- The Washington Times - Thursday, June 2, 2005

Orders to U.S. factories advanced by 0.9 percent in April, the fastest clip in five months, and worker productivity at the start of the year turned out to have been better than originally thought.

The nation’s retailers also reported better-than-expected sales in May, but all the economic news released yesterday wasn’t good. Labor costs, a key factor influencing inflation rates, were up sharply for the past six months.

The Commerce Department said factory orders rose in April as demand for durable goods posted a solid 1.9 percent gain, the first increase in four months, led by strength in demand for autos and aircraft. Those gains offset a 0.2 percent decline in orders for nondurable goods, items not expected to last three years.

Meanwhile, the Labor Department reported that productivity went up at an annual rate of 2.9 percent in the first quarter, revised upward from an originally reported 2.6 percent. However, the cost of labor per unit of output jumped at an annual rate of 3.3 percent. That followed a revised increase of 7.7 percent in labor costs in the fourth quarter, which was the biggest surge in more than four years.

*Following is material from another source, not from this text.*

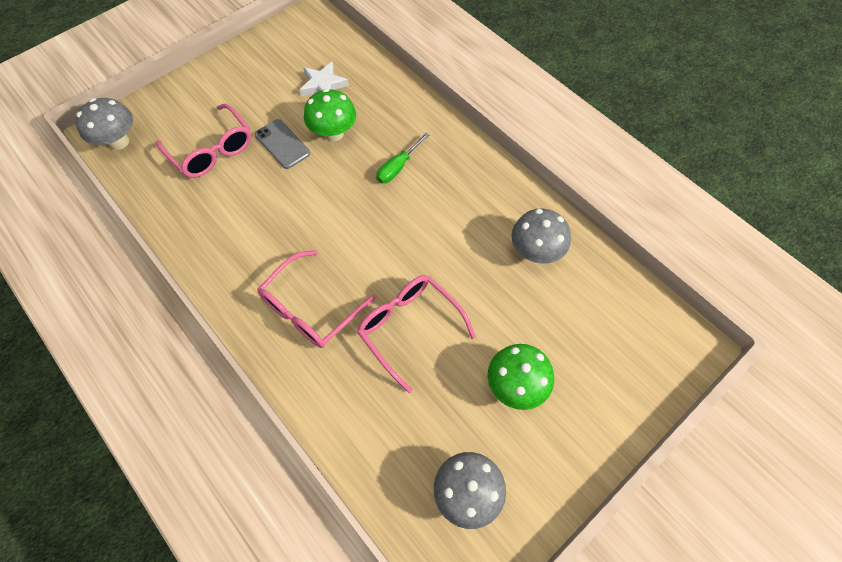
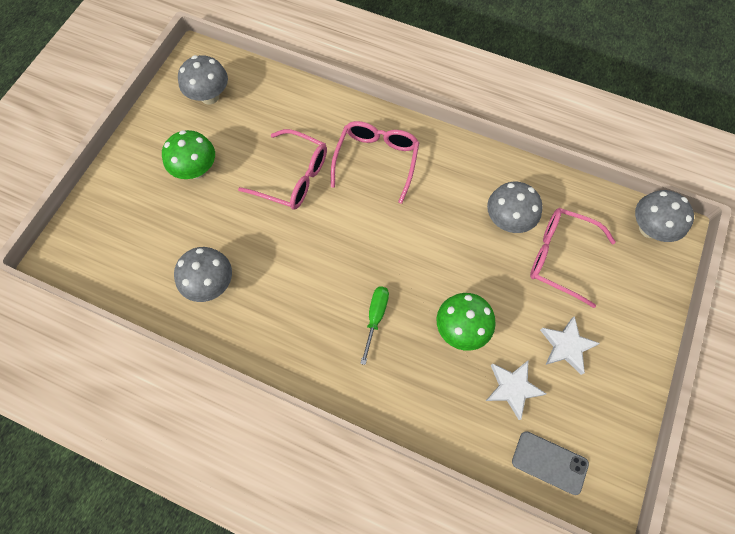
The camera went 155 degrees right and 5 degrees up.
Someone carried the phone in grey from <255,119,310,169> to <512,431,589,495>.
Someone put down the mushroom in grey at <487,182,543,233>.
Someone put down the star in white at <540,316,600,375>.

“This is seriously bad news for the Fed — costs appear to be spiraling rapidly — and it strongly argues for substantially higher interest rates,” said Ian Shepherdson, chief U.S. economist at High Frequency Economics.

But other analysts were not as concerned, noting that the big fourth-quarter surge reflected end-of-the-year bonuses that should not trigger widespread wage pressures.

“The one-time nature of the payouts suggests that there is little inflationary implication from these numbers,” said Merrill Lynch economist Sheryl King.

In other economic news yesterday, the nation’s retailers reported generally upbeat sales figures for May with luxury stores such as Nordstrom Inc. and teen retailers, including Bebe Stores Inc., among the big winners.

And in a final report, the Labor Department said the number of Americans filing new claims for unemployment benefits shot up by 25,000 last week, the biggest weekly increase in 14 months. Labor Department analysts blamed the increase, which pushed total claims to 350,000 last week, on temporary layoffs in the auto industry.

Wall Street had a muted reaction to all the economic news. The Dow Jones Industrial Average finished the day up 3.62 points at 10,553.49.

While the jump in jobless claims was the biggest one-week gain since late January 2004, analysts noted the temporary nature of the auto layoffs and said they were still looking for solid gains in employment going forward.

They predicted today’s jobless report would show the unemployment rate holding steady at 5.2 percent with a solid 180,000 new jobs created last month.

The report on factory orders showed no change in the overall increase for durable goods from an original estimate last week of a rise of 1.9 percent. The 0.2 percent drop in nondurable goods followed a huge 3 percent rise in March and a 1 percent decline in February.

The government’s new report on productivity and unit labor costs reflected major alterations to previous data that had showed unit labor costs rising at a much more measured pace.

The 7.7 percent jump in labor costs in the fourth quarter was the fastest quarterly gain since an 8.9 percent surge in the third quarter of 2000. It had earlier been reported as a more modest 1.7 percent increase.

Labor Department analysts said the sharp upward revision occurred because of revised data showing bigger bonus payments than originally thought.

The third-quarter performance of unit labor costs was revised to show a gain of 4.5 percent while the second-quarter gain last year was changed to an increase of 1.8 percent.

The increases were all above the small 0.8 percent rise for all of 2004 and the actual decline of 0.3 percent in 2003.

The upward revisions were certain to prompt the Federal Reserve to examine whether the economic recovery from the 2001 recession was beginning to trigger higher wage pressures that could spur unwanted inflation.